I was also going to write about how in a fit of web performance art Mark Pilgrim recently deleted his online presence, including various extremely useful opensource tools, and several popular online books, only to see them re-materialize on the Web at new locations.

But I deleted most of that too…you’re welcome again!

Here’s a public service announcement instead. If you happen to use Franco Lazzarino’s Ruby BagIt Library to create bags that contains largish files (> 500MB), you might have accidentally created bad SHA1 manifests. I added a test, and fixed the bug with help from Mark Matienzo and Michael Klein, and sent a pull request.
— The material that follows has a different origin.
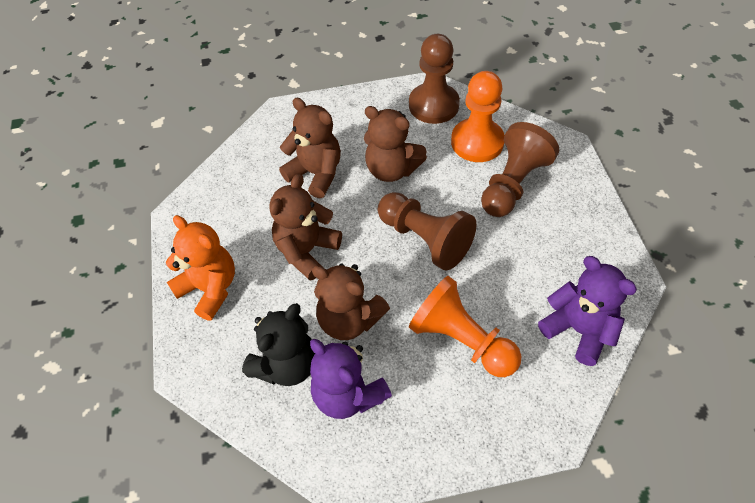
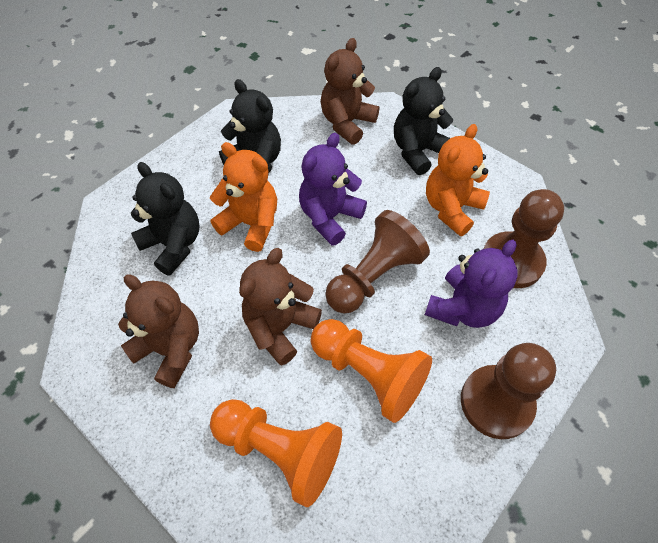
black teddy bear: 1 -> 3
brown teddy bear: 4 -> 3
orange teddy bear: 1 -> 2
It hasn’t been applied yet, so here’s to hoping it will.

At $mpow we’ve been getting terabytes of data from this social media company that has been bagging their data using this Ruby library. Many of the files are multi-gigabytes gzip compressed. And many of the bags now have bad SHA1 manifests. The social media company wasn’t sure what the problem was, and told us just to ignore the SHA1 manifests. Which is easy enough to do.

It seems like no matter how simple the spec, it’s easy to create bugs. If you create bags, throw Bag-Software-Agent into your bag-info.txt…you never know who might find it useful.